Nearly every aircraft purchase includes what is called a pre-purchase inspection in order to check the aircraft for damage that might not be easy to spot for the untrained eye, including corrosion and other hidden damage. A thorough pre-buy inspection can help reduce problems in the future. When major inspections are due or the aircraft is resold, problems that were overlooked in the initial inspection can come back to bite. Although a pre-purchase inspection can be expensive, it can save you a lot of money down the road, ensuring that you don’t stumble upon any unexpected maintenance items in the near future.
Sellers may be wary of a pre-purchase inspection, because any damage found reduces the value of the aircraft.
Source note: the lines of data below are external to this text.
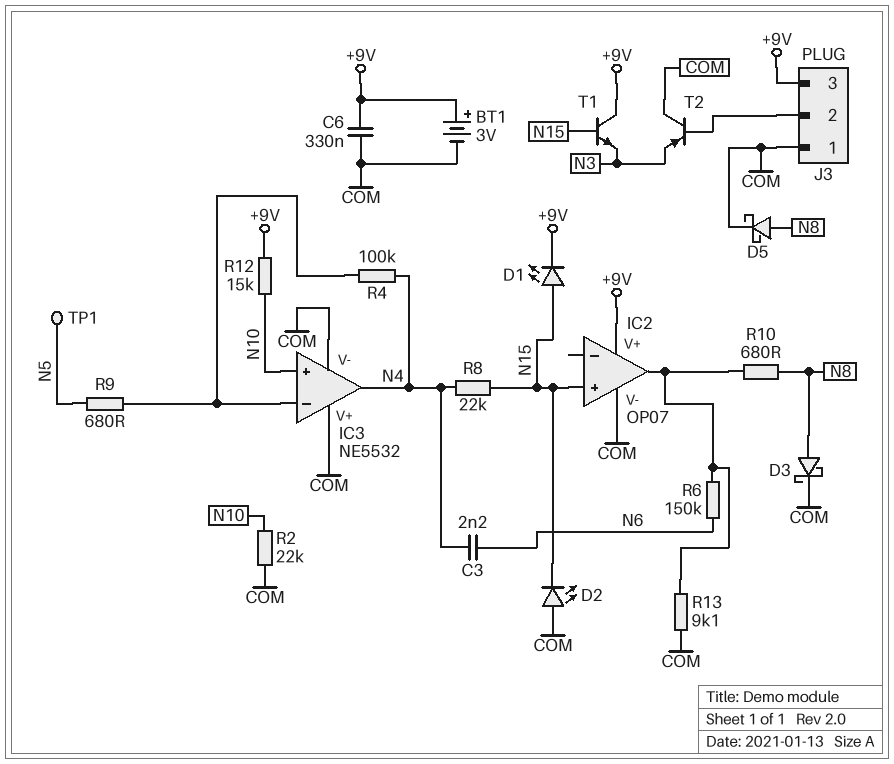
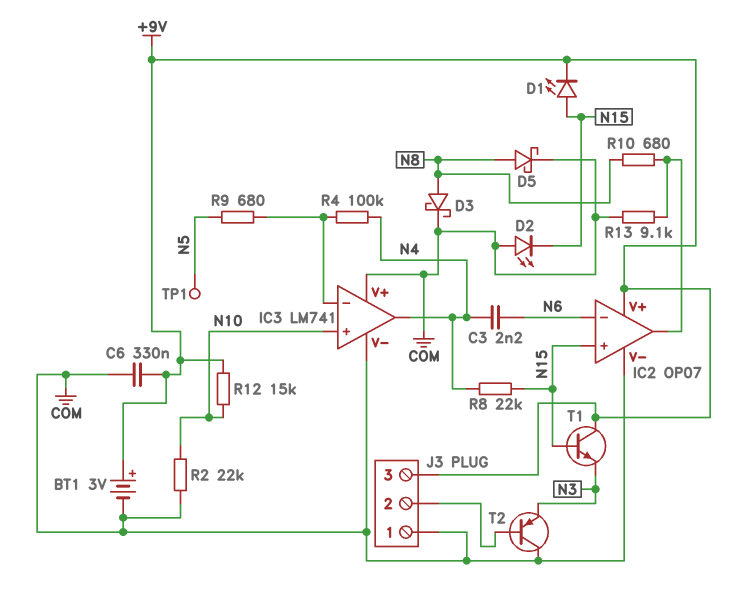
IC2 pin in-: none -> N6
IC3: NE5532 -> LM741
R6: 150k (IC2/out, N6) -> none

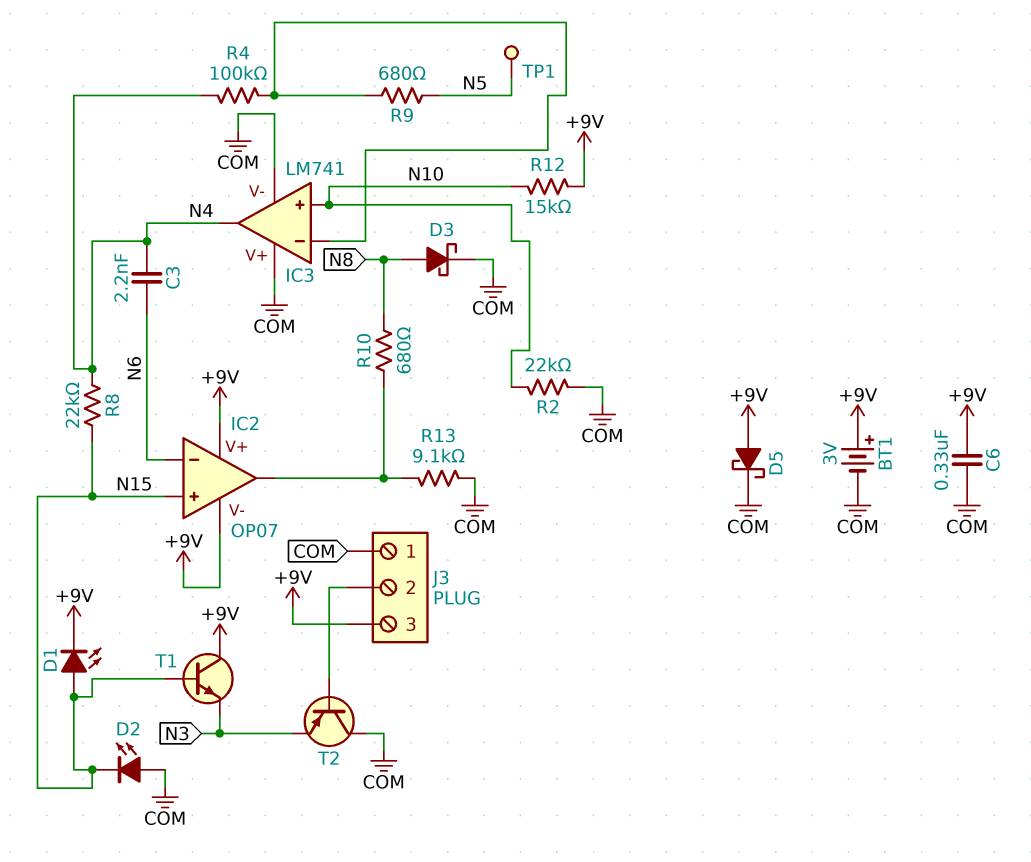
D5: schottky (A N8, K COM) -> schottky (A +9V, K COM)
IC2 pin V-: COM -> +9V

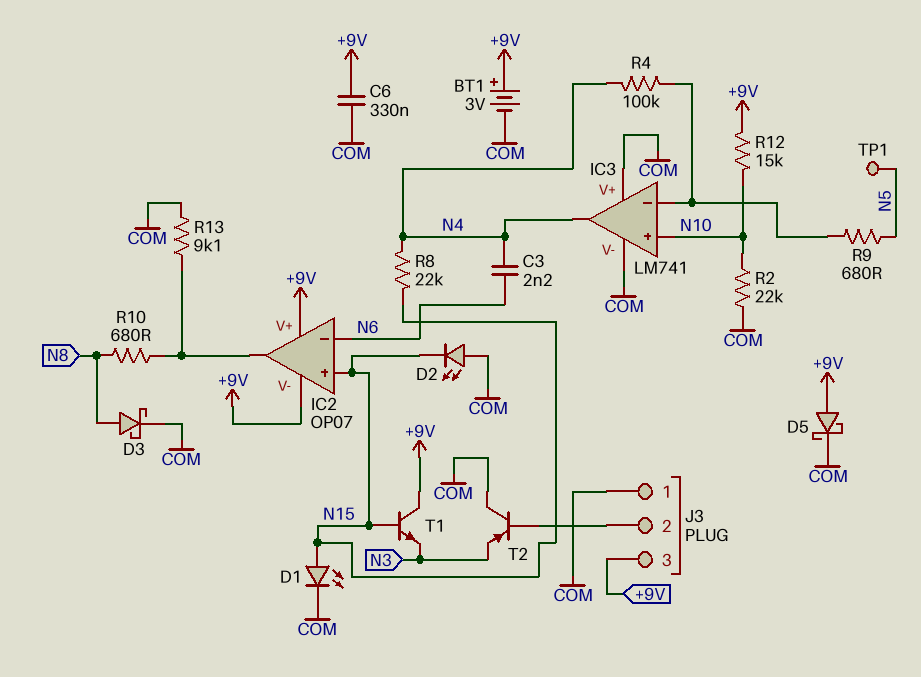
D1: LED (A N15, K +9V) -> LED (A N15, K COM)

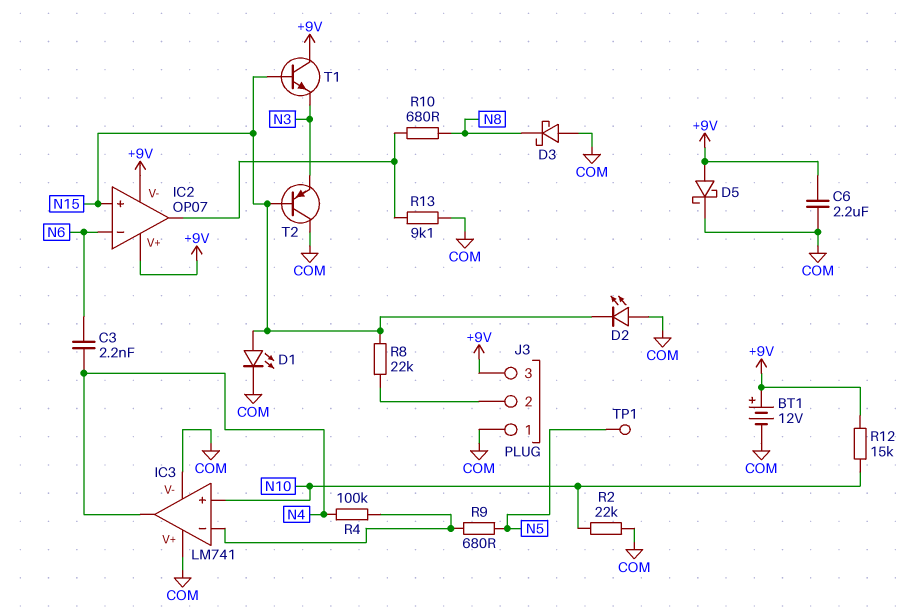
BT1: 3V (plus +9V, minus COM) -> 12V (plus +9V, minus COM)
C6: 330nF (+9V, COM) -> 2.2uF (+9V, COM)
D3: schottky (A N8, K COM) -> schottky (A COM, K N8)
R8: 22k (N4, N15) -> 22k (J3/2, N15)
T2: PNP (B J3/2, C COM, E N3) -> PNP (B N15, C COM, E N3)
However, it is always in the buyer’s best interest to require a detailed pre-purchase inspection. Typically, the buyer is responsible for paying for the inspection, including any test flight he or she may request. Sometimes the buyer can perform inspections in conjunction with scheduled maintenance, thereby reducing the price of the pre-purchase inspection. It is important to clarify that both parties have equal access to the aircraft and any reports generated by the service centre during the process.
During most pre-purchase inspections, the buyer has the freedom to decide how intensive the inspection should be. The decision should be based on maintenance due in the near future, how recent the latest inspection was, and specific items the buyer wants looked over. The inspection scope should be determined before the aircraft is relocated to the service centre, and this list should be included in the aircraft purchase agreement. This will eliminate confusion about what’s being done and who is paying to fix any “squawks.” Usually the seller agrees to repair any discrepancies that affect the airworthiness of the aircraft, although other terms can certainly be negotiated.
Each make and model of aircraft undergoes a different type of pre-purchase inspection. Beech King airs typically include Phase 1 through 4 inspections, log book research, engine borescopes and fuel leak/mapping inspections, which ends up costing about £10,000. Corporate jet pre-buy inspections are subject to what is due on the individual aircraft. For example, a Hawker pre-buy usually includes Phase B, E, and F inspections with an engine/EPU borescope, fuel leak/mapping inspection and a removal of the potty to inspect underneath for corrosion, which costs about £20,000. However, that can change if other inspections (like the intensive G inspection) are due in a short period of time. Cessna Citation inspections vary depending on the model of the aircraft and upcoming maintenance items. Older 500, 501 and 550 models typically require Phase 1 through 4 inspections, and possibly a Phase 5 if it’s due within the next 12 months. Phase 1-4 inspections cost about £12,000. The cost increases to £20,000 if you add Phase 5. Citation Jets, however, require a Doc 10 inspection, which costs right around £25,000.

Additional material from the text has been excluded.